Los tanques de concreto fueron populares a mediados del siglo pasado y aun siguen siendo utilizados en varios países de la Unión Europea y Asia.  Al igual que la madera, el concreto es un conductor ineficiente de la temperatura por lo que se requiere un equipo de enfriamiento para controlar la temperatura durante la fermentación.   El concreto puede ser utilizado para construir tanques en una gran variedad de formas y tamaños, con puertas de acceso, drenes, filtros, etc.  Al igual que los toneles de madera, el concreto es difícil de limpiar e imposible de esterilizar.  Por lo anterior, algunos tanques son recubiertos con materiales que aíslan el concreto del mosto o vino.  Algunos tanques de concreto son recubiertos con azulejos cristalizados que los hacer mucho más fáciles de limpiar y esterilizar.  En ocasiones, los tanques de concreto se recubren de fibra de vidrio y resina, o algunas películas epóxicas.  Uno de los problemas más serios en la construcción de tanques de concreto es el agrietamiento debido al asentamiento del suelo, especialmente en tanques de grandes dimensiones.  No obstante, en la actualidad existen una gran cantidad de materiales para reparar dichos agrietamientos.




En el mercado existen otros materiales  como bolsas de hule, bolsas de cuero, recipientes de vidrio, etc. que han sido, y son utilizados para llevar a cabo fermentaciones.  No obstante que estos materiales pueden ser utilizados para llevar a cabo una fermentación, en general son poco comunes y no representan una ventaja sobre los materiales de uso común en el mercado.  La industria vinícola ha estado experimentado con nuevos materiales para la producción de vino y sin duda alguna en el futuro se verán en el mercado nuevos materiales para la construcción de tanques de fermentación.

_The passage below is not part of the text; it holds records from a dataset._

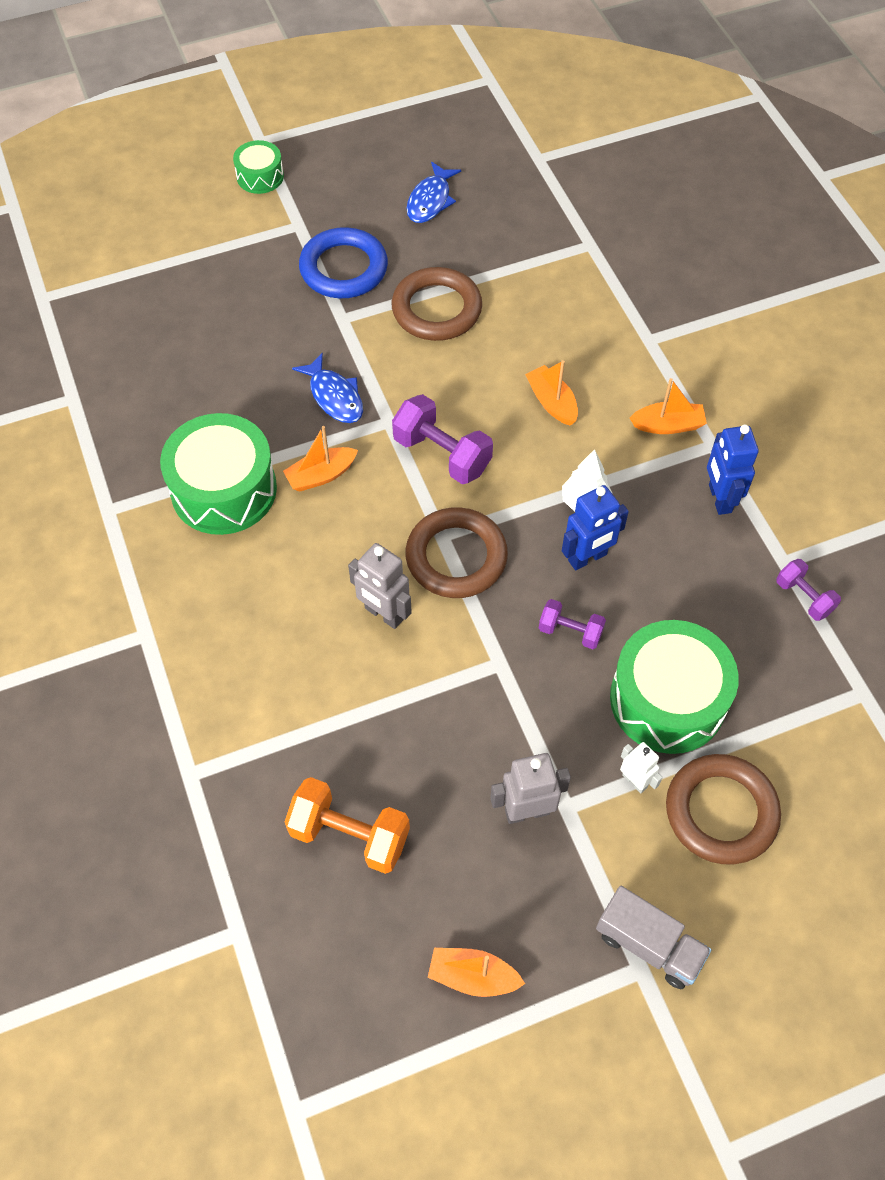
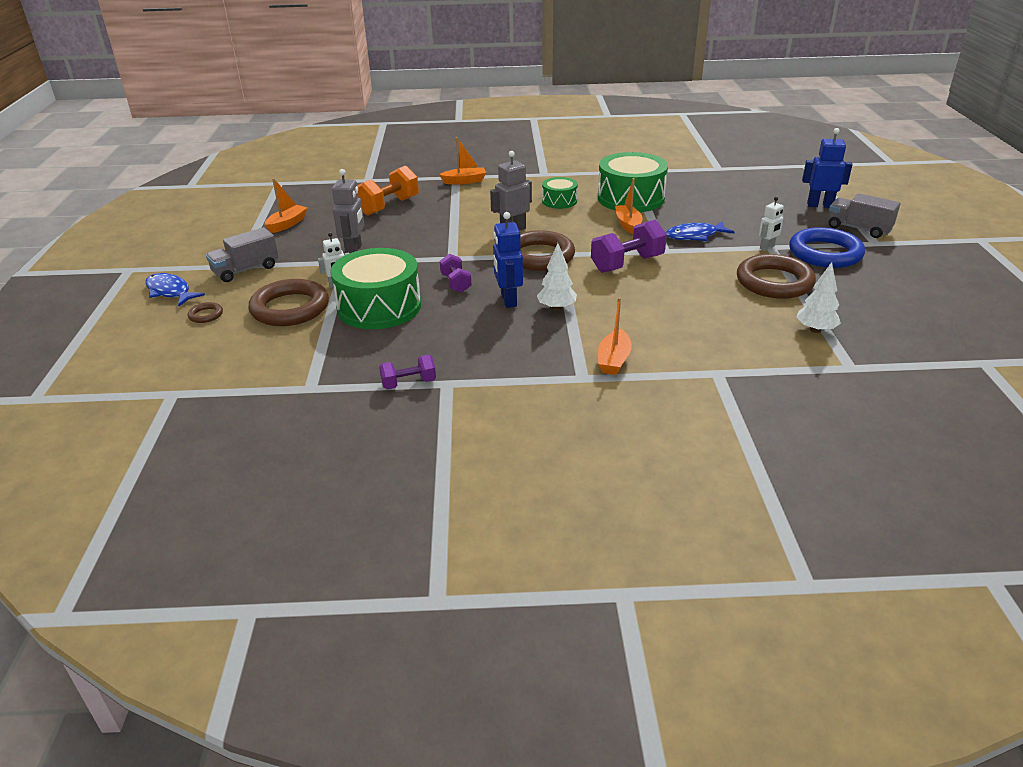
camera: 110 degrees right, 25 degrees down
(260, 176) = (933, 235): green drum -> green drum (559, 201)
(261, 240) = (858, 229): none -> grey truck
(345, 321) = (767, 247): none -> white robot
(430, 200) = (910, 298): blue fish -> blue fish (170, 292)
(531, 271) = (815, 330): none -> white tree
(552, 402) = (659, 312): orange boat -> orange boat (464, 181)
(570, 631) = (456, 283): purple dumbbell -> purple dumbbell turned 60 degrees counterclockwise
(719, 499) = (526, 367): blue robot -> blue robot (820, 205)
(788, 918) = (206, 315): none -> brown ring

En general, los recipientes para llevar a cabo la fermentación de un vino pueden ser construidos con una serie de materiales.  El acero inoxidable, la madera, el plástico, la fibra de vidrio y el concreto son los materiales más comúnmente utilizados para la construcción de estos contenedores.  Todos estos materiales han dado excelentes resultados para producir vino.  Por otro lado, todos estos materiales tienen ventajas y desventajas que deben de ser consideradas por el vinicultor.